Both Westside Gunn and Conway make a ton of music, together and separately; back in August, they joined forces for the Hall And Nash EP. (Both of them make a ton of old wrestling references, and that’s another thing I like about them.) They’ve also recorded a new EP produced entirely by the Alchemist, something that they apparently recorded in a day and a half. But given their prolific nature, it’s been a while since we’ve heard Conway go solo. His last project was a very good late-2015 10-song affair called Reject 2. Lately, Conway has been promising a new solo album called GOAT, talking about it as the best thing he’s ever done. (Between that and the lovely new Julie Byrne album, Not Even Happiness, this is promising to be the best year for Buffalo music since Rick James fell off, or at least since Snapcase broke up.) Conway hasn’t yet said when GOAT will be out, but I’m ridiculously excited for it. You should be, too. It’s about to be some shit.

FURIOUS FIVE

1. Migos – “T-Shirt”
The video is an obvious masterpiece, the type of thing that makes me want to type the phrase “Stanley Quavorick.” (Or “David Sipping Lean.” Or “Paul Takeoff Anderson.” I could go on.) But the song itself, with its lovely synth-drones and its dirged-out Auto-Tune choral backing vocals, is a thing of beauty, too. It reminds me of Homogenic, of all things. Now that “Bad And Boujee” is widely recognized as one of history’s greatest dead-of-winter summer jams, it’s inspirational to know that the Migos have something like this waiting in the wings.

2. Jefe – “One”
For reasons I can’t pretend to understand, DC street-rap hero Shy Glizzy, who had a great name, has decided instead to go by the deeply generic moniker of Jefe. But as long as he’s joyously hovering over a dinky, playful, oddly pretty Zaytoven track like this, he can call himself whatever the fuck he wants.

3. Been Had Boys – “Money Phone” (Feat. Offset)
Been Had Boys is the duo of Atlanta underground stars Key! and Reese LaFlare, and on their new collaborative mixtape, they prove themselves remarkably good at meditative, zone-out trap music. But they’re not so good that Offset can’t stomp through their track and leave smoldering wreckage in his wake.

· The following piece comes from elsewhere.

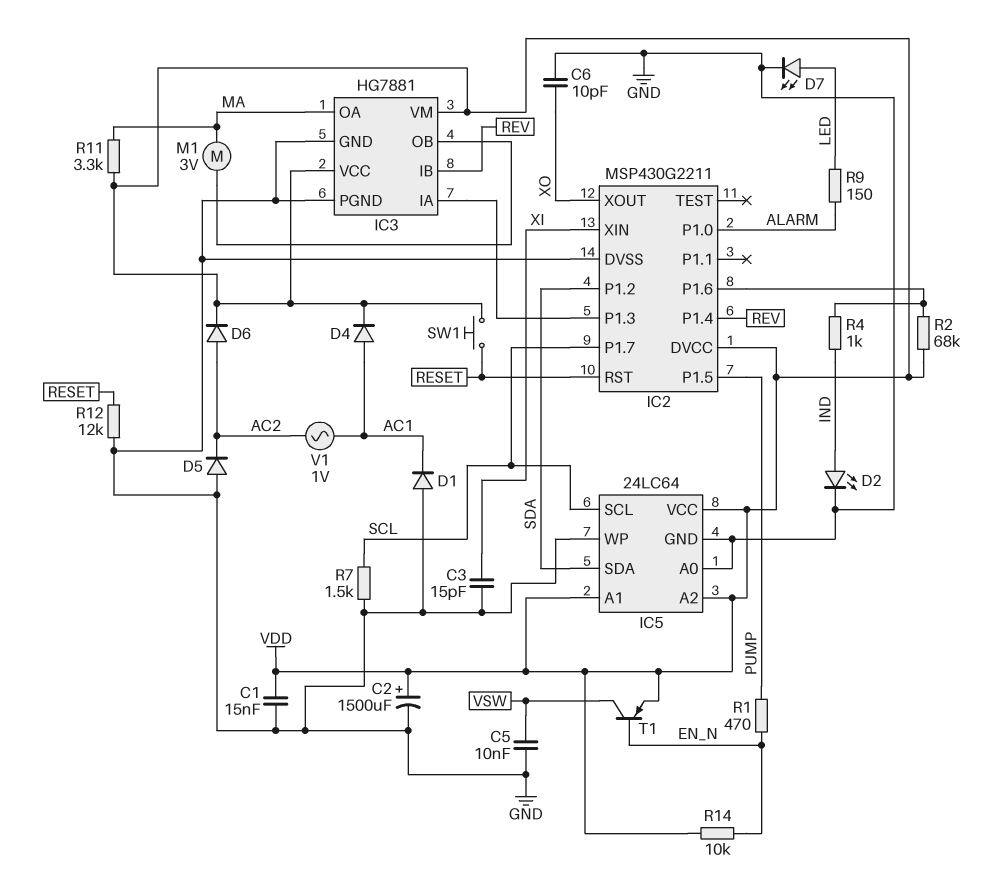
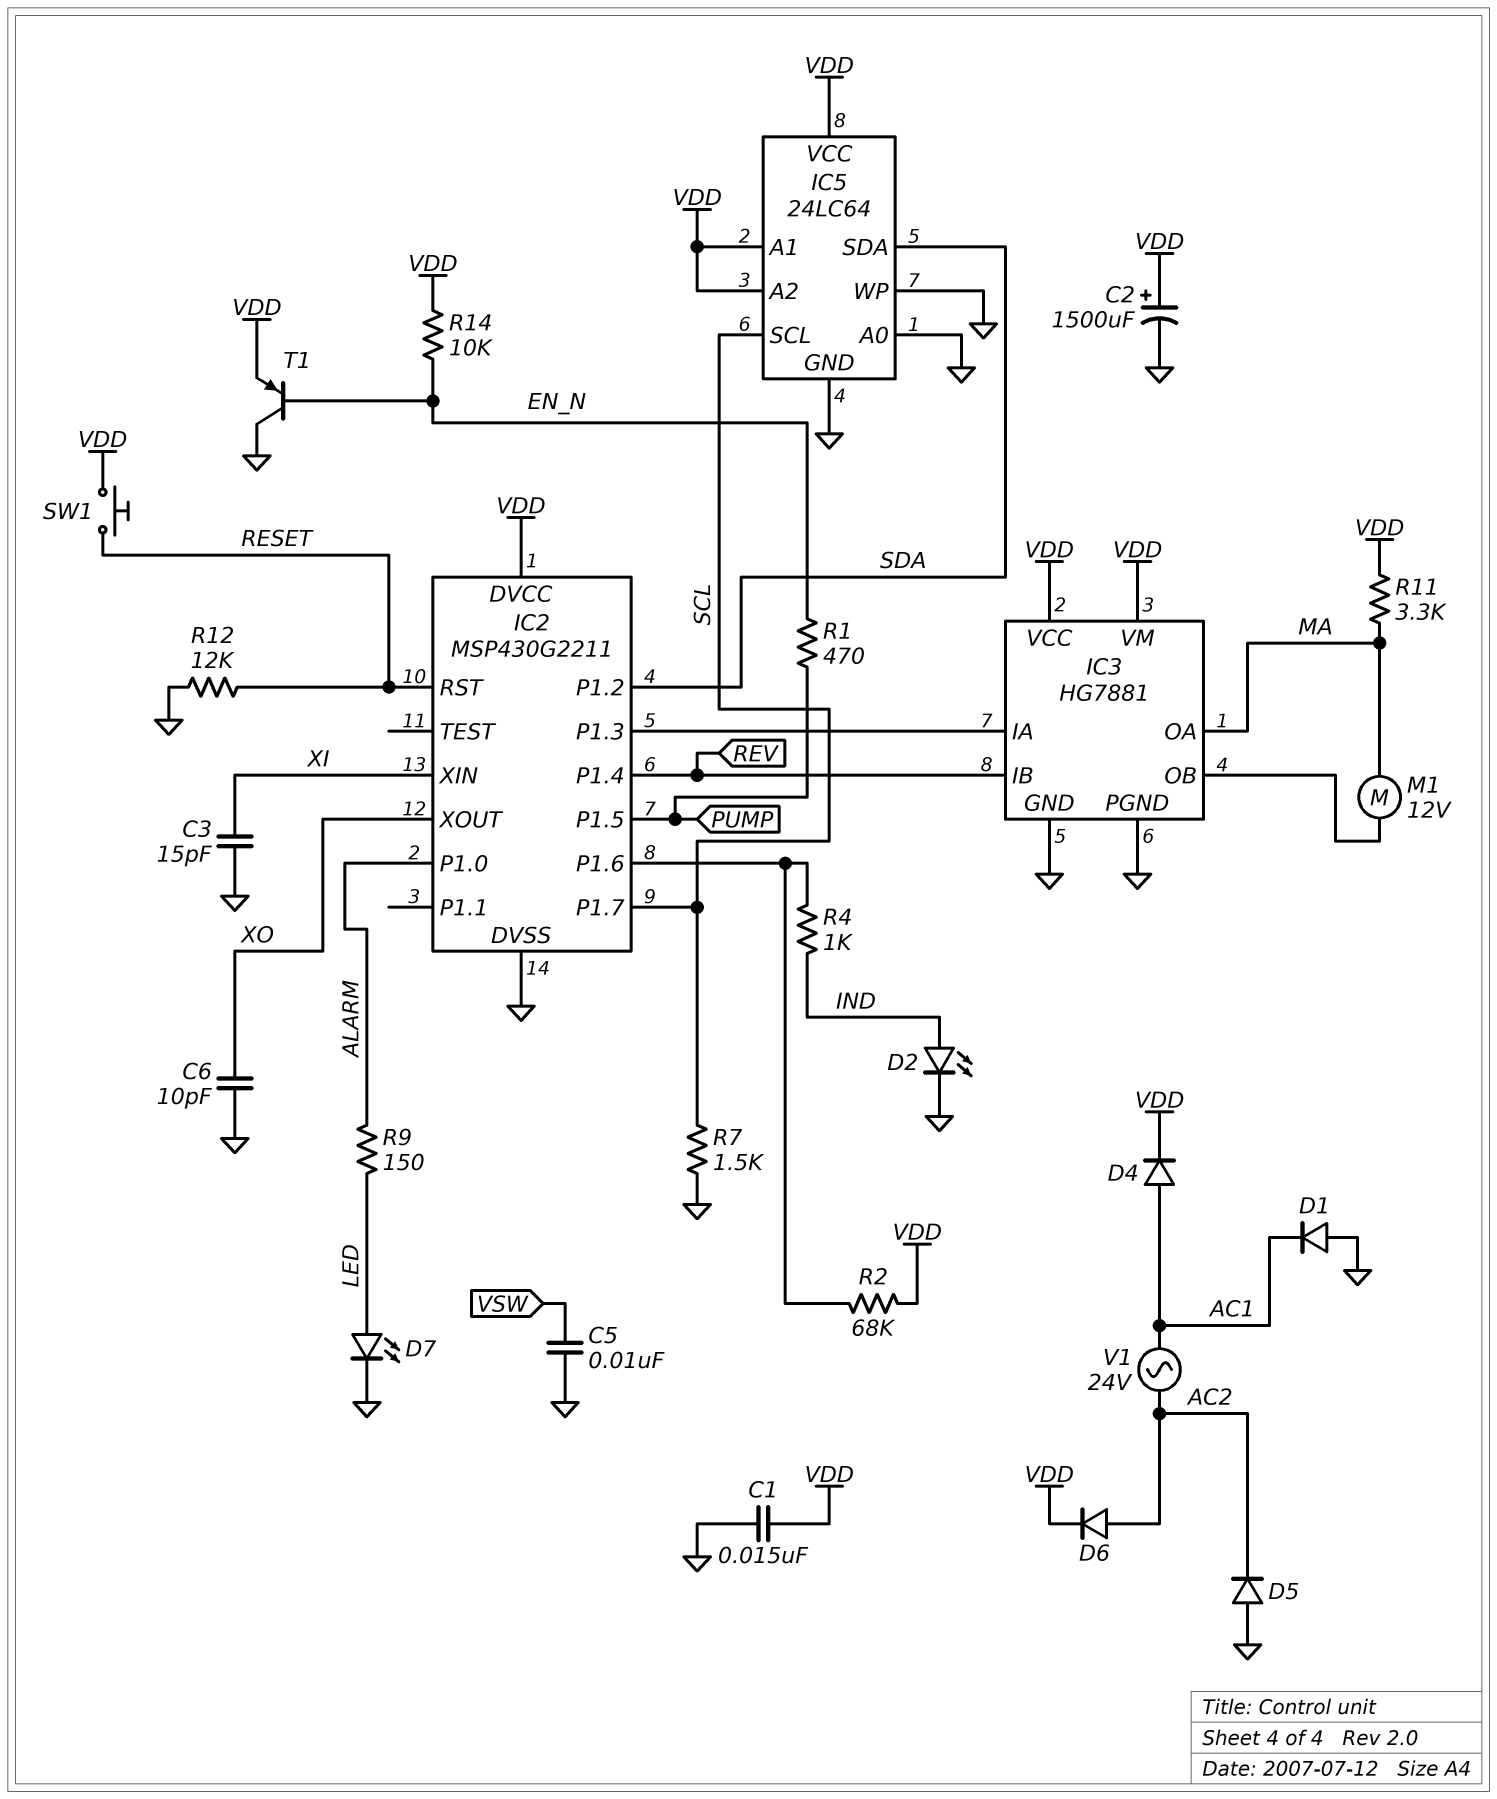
M1: motor 3V (IC3/OB, MA) -> motor 12V (IC3/OB, MA)
T1: PNP (B EN_N, C VSW, E VDD) -> PNP (B EN_N, C GND, E VDD)
V1: AC 1V (AC1, AC2) -> AC 24V (AC1, AC2)

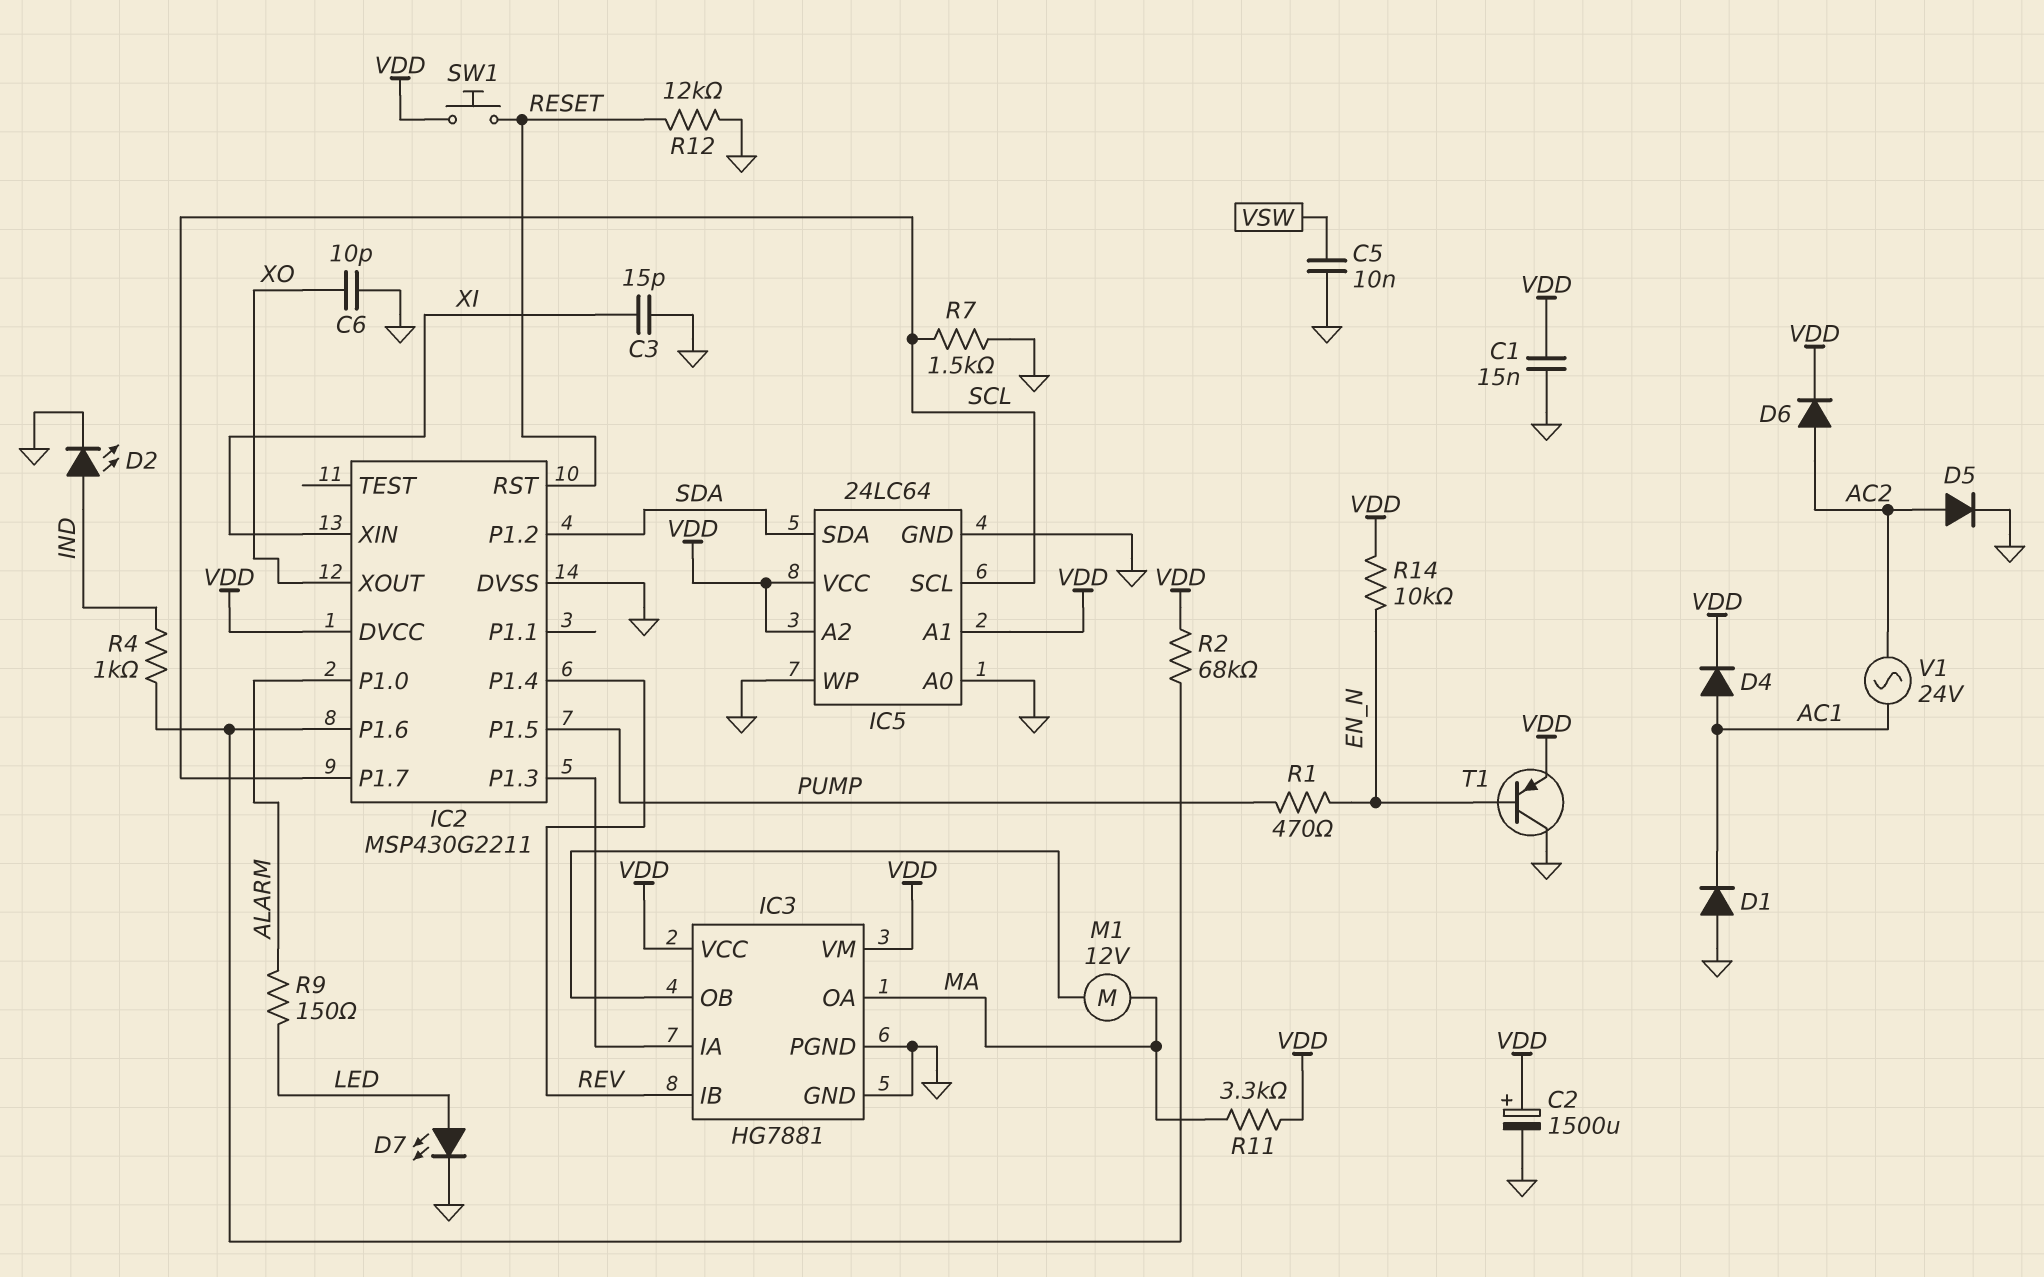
D5: diode (A GND, K AC2) -> diode (A AC2, K GND)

4. Clyde Carson – “Gettin To It” (Feat. Keak Da Sneak)
Two Bay Area veterans spend two minutes going in over a titanic fart-monster of a hyphy track. A song doesn’t have to be long if it gets all its shit in right away.

5. Young Dolph – “Bagg” (Feat. Lil Yachty)
A nice thing about the weirdo takeover of Southern rap’s younger generation: A bone-hard Memphis street star like Dolph might end up snarling over a beat that sounds like it comes from the soundtrack of a futuristic Legend Of Zelda sequel. One slick line: “At Pappadeaux eating alligator / My favorite app is the calculator.”